Récemment, au-delà de nombreux ressortissants maliens, guinéens visibles au niveau de ronds-points et feux-rouges, un nombre important de mendiants venu du Niger a été rapatrié par les autorités de ce pays de l’Afrique de l’Ouest, avec l’aide d’autorités du Sénégal. Ils étaient en tout plus d’un millier d’hommes, de femmes et d’enfants à quémander dans les rues de Dakar. Interrogés sur les motifs d’un pareil acte, ils répliquèrent que «la mendicité rapporte beaucoup à Dakar».
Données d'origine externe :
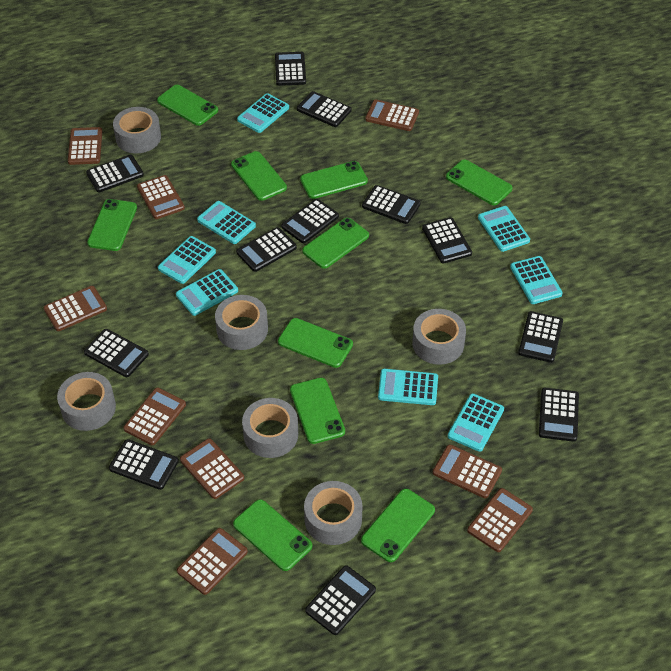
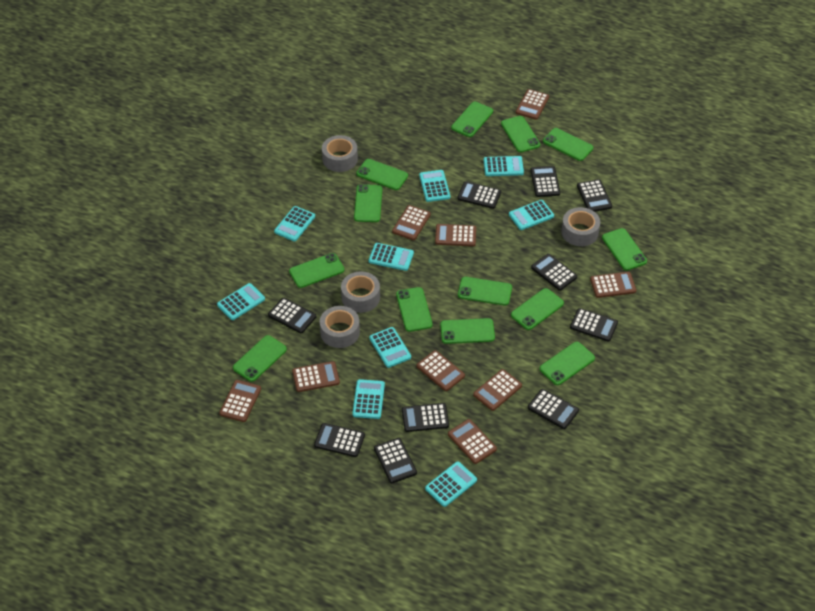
black calculator: 12 -> 10
green phone: 10 -> 13
grey tape: 6 -> 4
turquoise calculator: 8 -> 9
Avant d’ajouter que ce qu’ils obtiennent en mendiant en terre sénégalaise n’a rien à voir avec ce qu’ils gagnent au Niger, même en travaillant. Selon eux donc, «Dakar est une capitale bien généreuse où les gens n’éprouvent de difficultés à donner l’aumône». La situation est, à présent, très alarmante. Pourtant la traite des personnes est punie par la loi. N’empêche, la mendicité, bien qu’elle existe depuis belle lurettes et dans toutes les sociétés, gagne du terrain et cette fois-ci avec de nouveaux acteurs. Des femmes qui sacrifient la santé de leurs enfants pour de l’aumône et des hommes qui insinuent des maladies pour se remplir les poches ; une vraie mafia est entrain de tisser sa toile.